A street view is a “window” into a location, but it doesn’t define it’s personality. Location has an identity. Zillow has already done the homework to identify the boundaries to neighborhoods. Perhaps a valuable next step may be to better identify a neighborhood’s identity – its personality – or maybe link the characteristics of a location to the attributes of a property.
If a search result can personify a property’s location, consistent with how a consumer lives, the red pin comes alive. Search is meaningful.
Google – you’ve got your work cut out for you.
Karen Brewer says:
Why not pair up Google Earth with the real estate search? Walk down the block,walk around the house….see whats across the street…. well you get it…..
July 6, 2009 — 6:27 pm
David Losh says:
You have illustrated another facet of the web 2.0 myth.

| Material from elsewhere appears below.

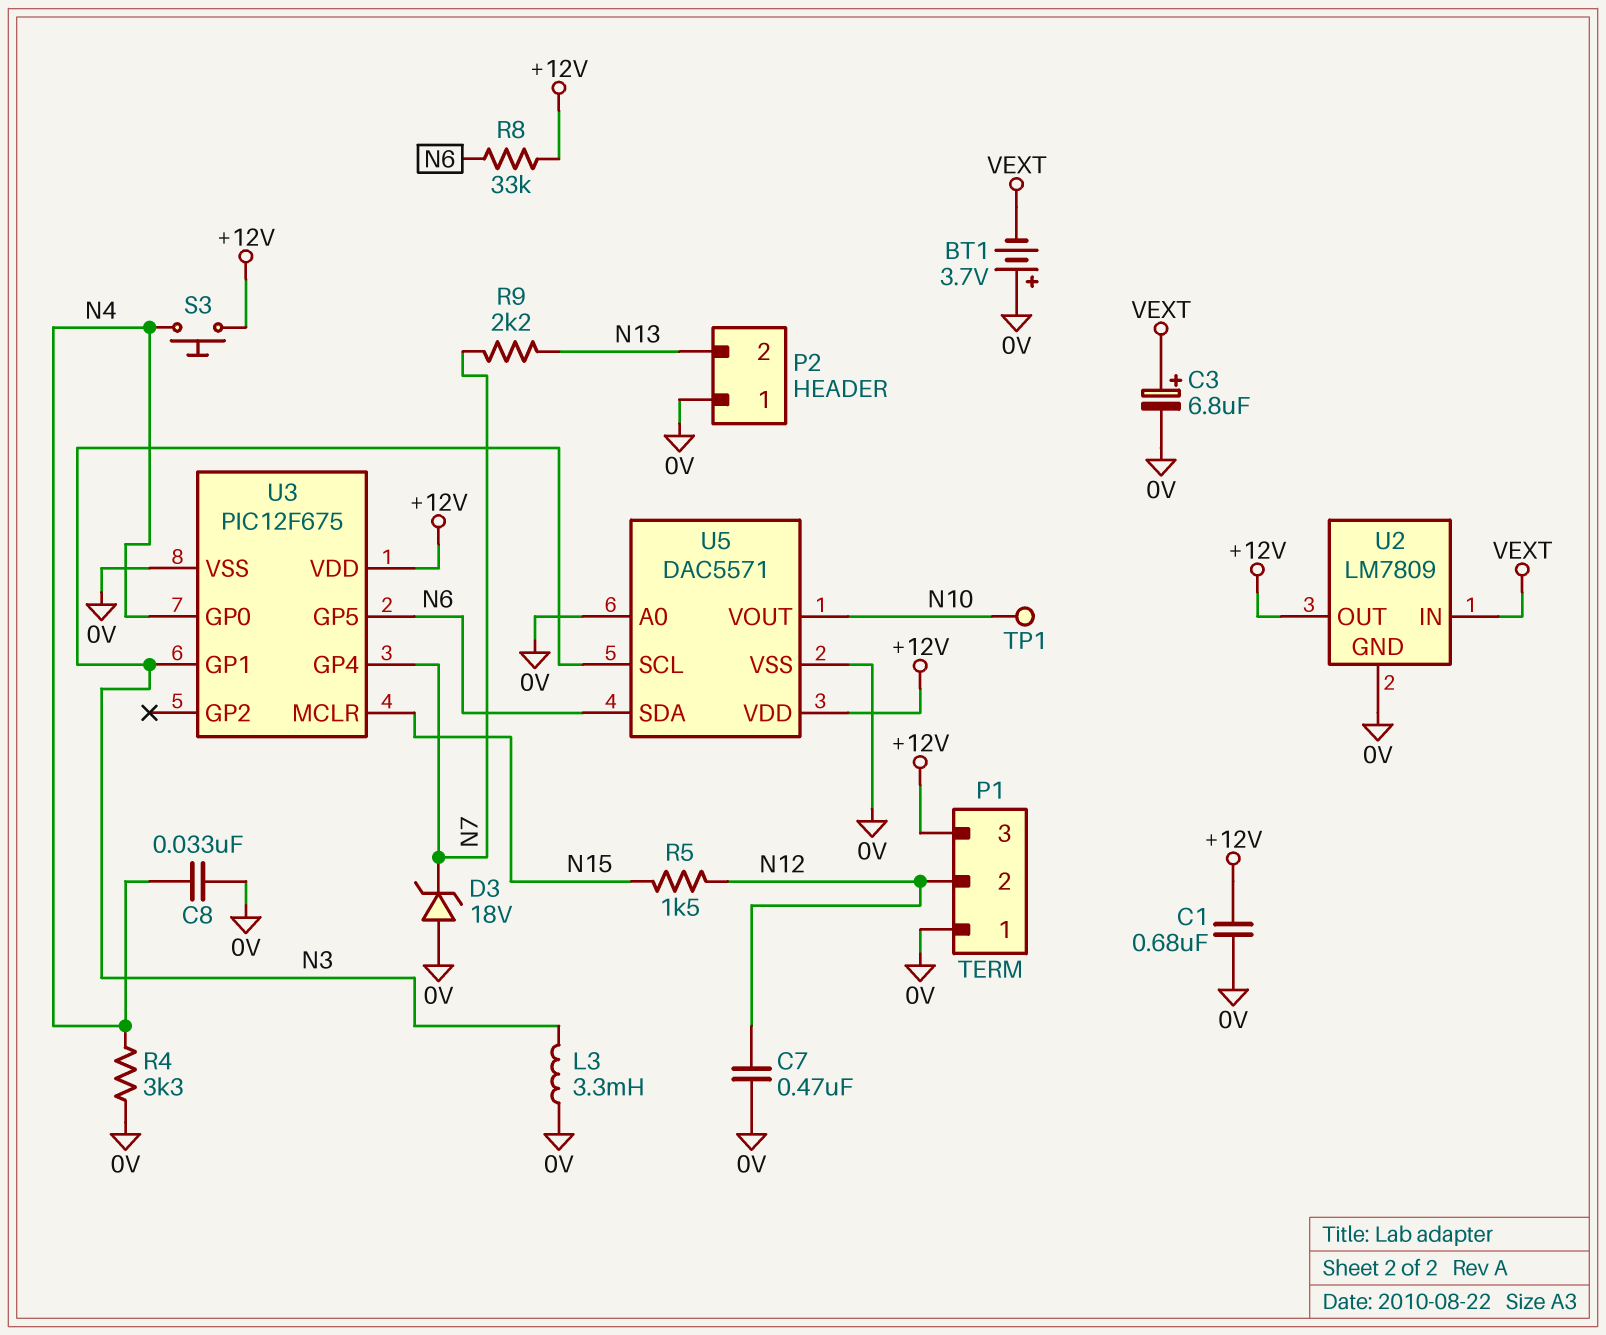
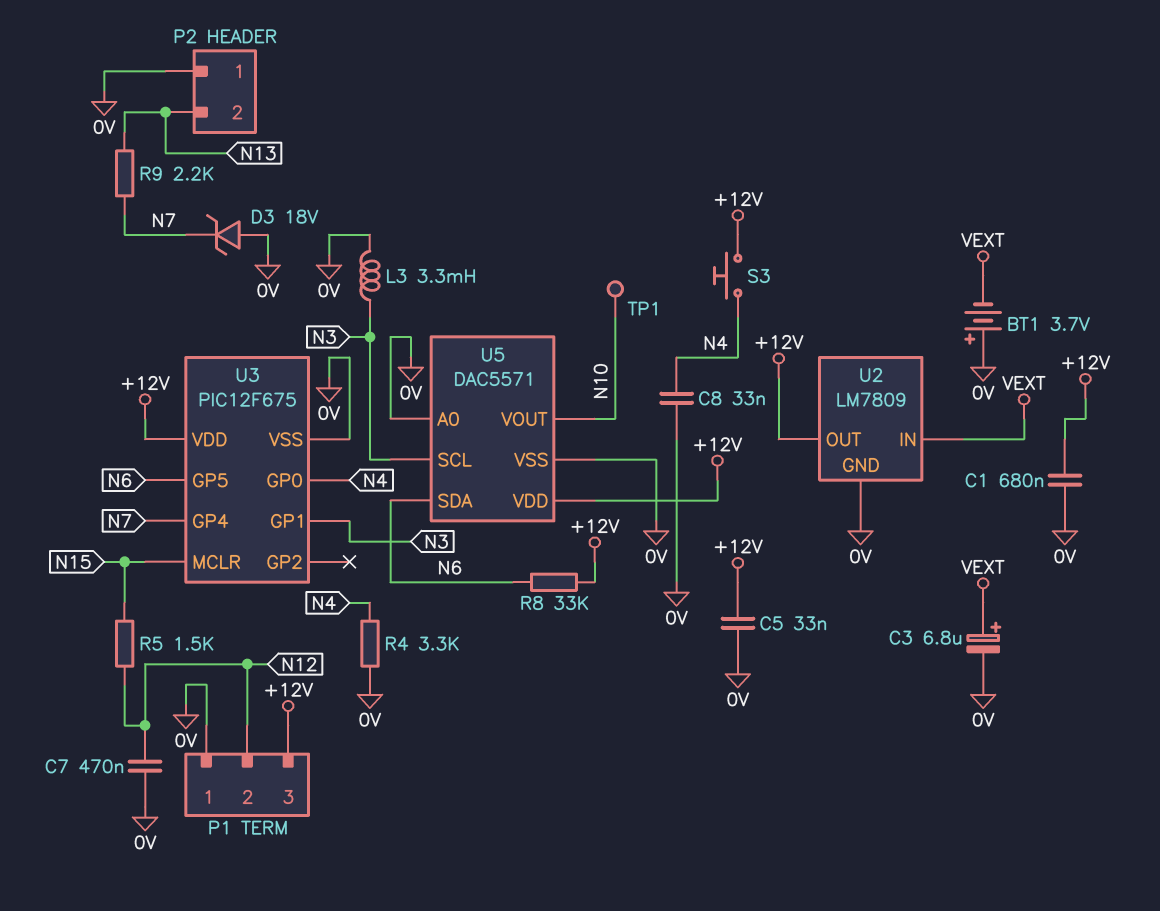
C5: none -> 33nF (+12V, 0V)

In my neighborhood I can go four blocks in any direction and be out of location, location, location.
We saw the demise of Zillow this year with the rapidly declining home prices and lack of sales data. redfin will never recover from the fact that so many people are underwater on mortgages that the small equity market is disappearing.
People need real help in today’s market place. People need an experienced agent to help them with what they see on line, for as long as companies continue to provide that service.

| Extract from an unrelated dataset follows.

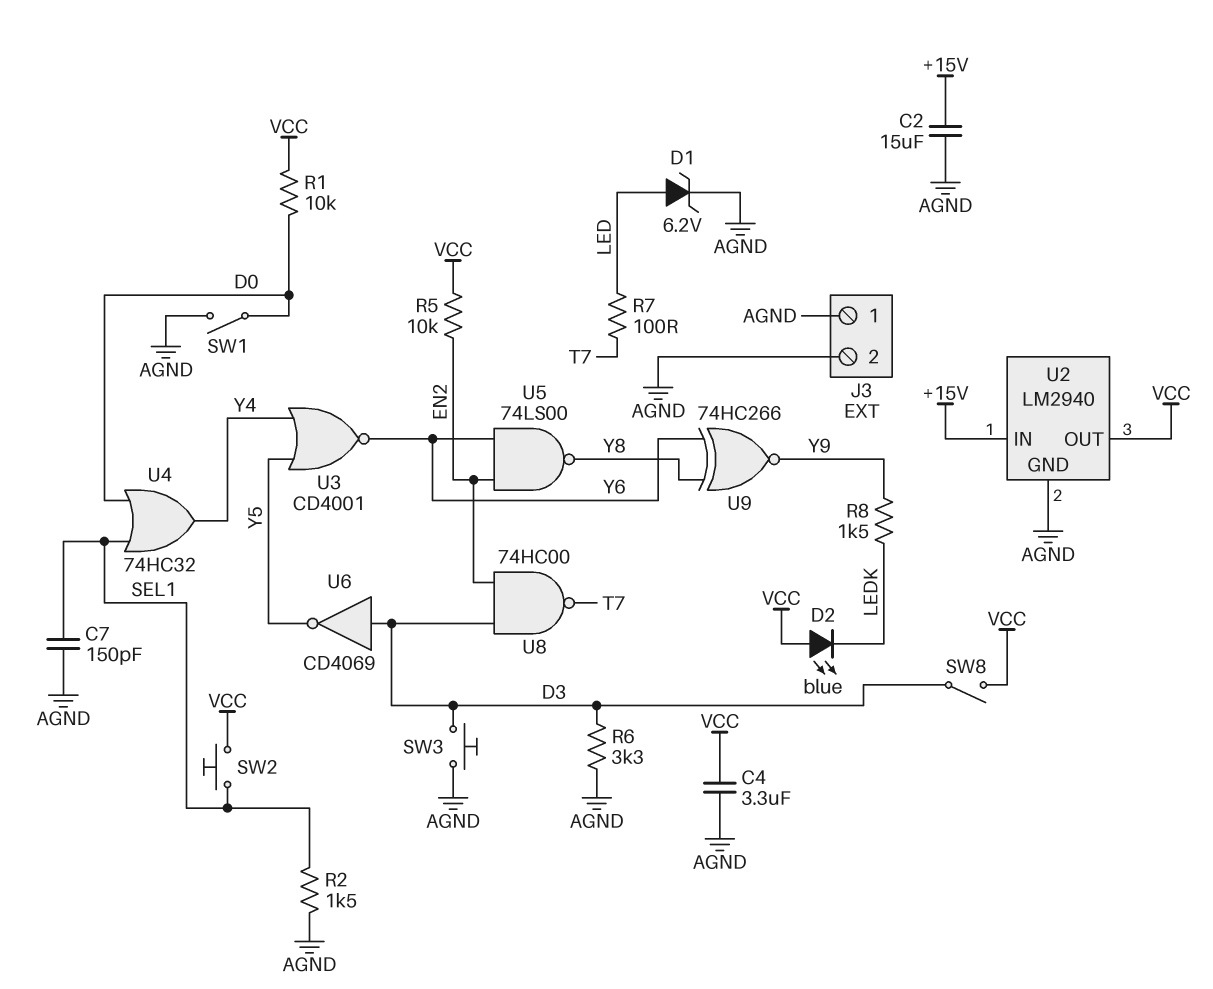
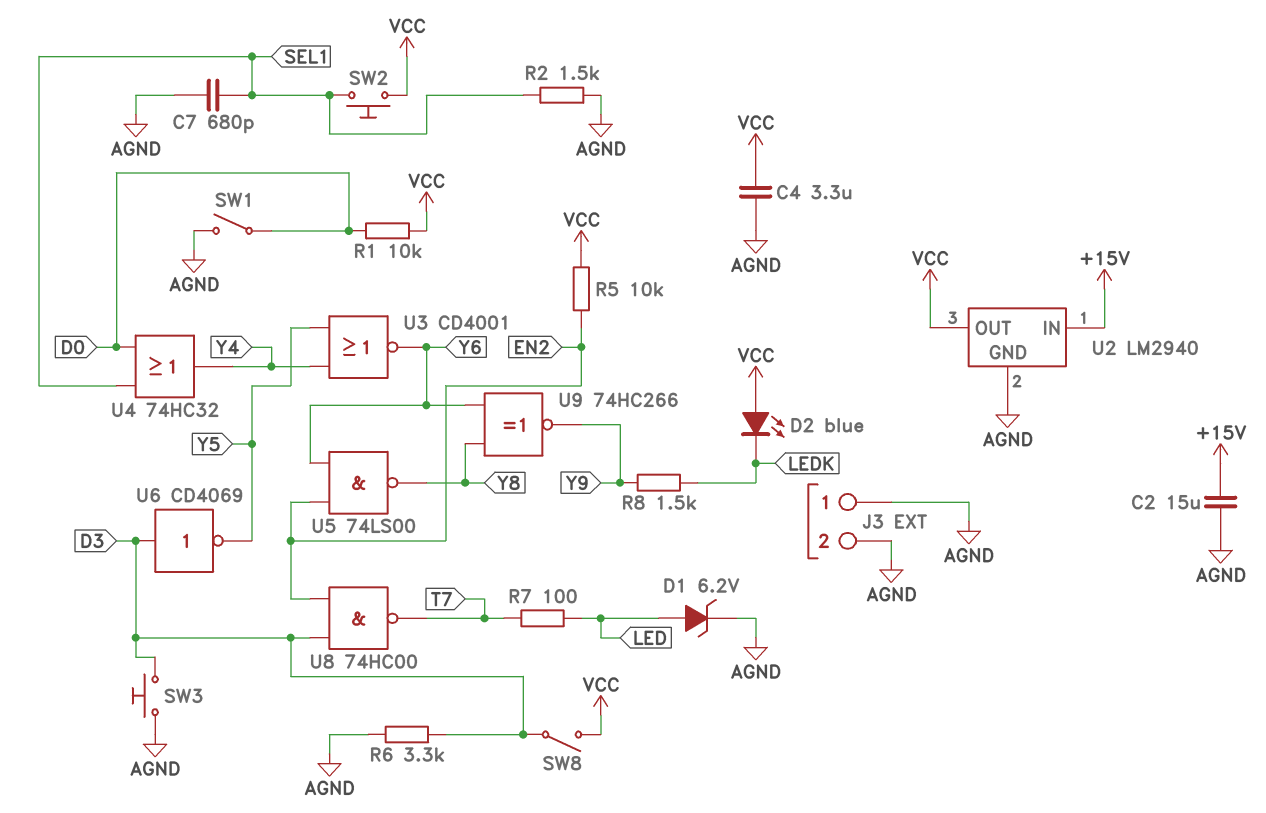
C7: 150pF (AGND, SEL1) -> 680pF (AGND, SEL1)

In talking with several people who have invested time and money into internet presence the same question comes up of how to get a return on the investment. The search aspect is one thing that has been questionable in projects I’ve been watching this past year.
It seems blogging for lead generation is the new way for people to come in and do actual business.
July 7, 2009 — 12:08 am
Joe Stampone says:
Thomas, thanks for this refreshing post, I’ve been reading so many articles talking about how this is a “game changer.”
It may not put Trulia and Zillow out of business, but google maps certainly has features which other real estate search engines do not. For example, google’s staelite image and google’s streetview, as well as google transit. Couple these features with the fact that google maps is always improving, and Zillow and Trulia should absolutely be worried.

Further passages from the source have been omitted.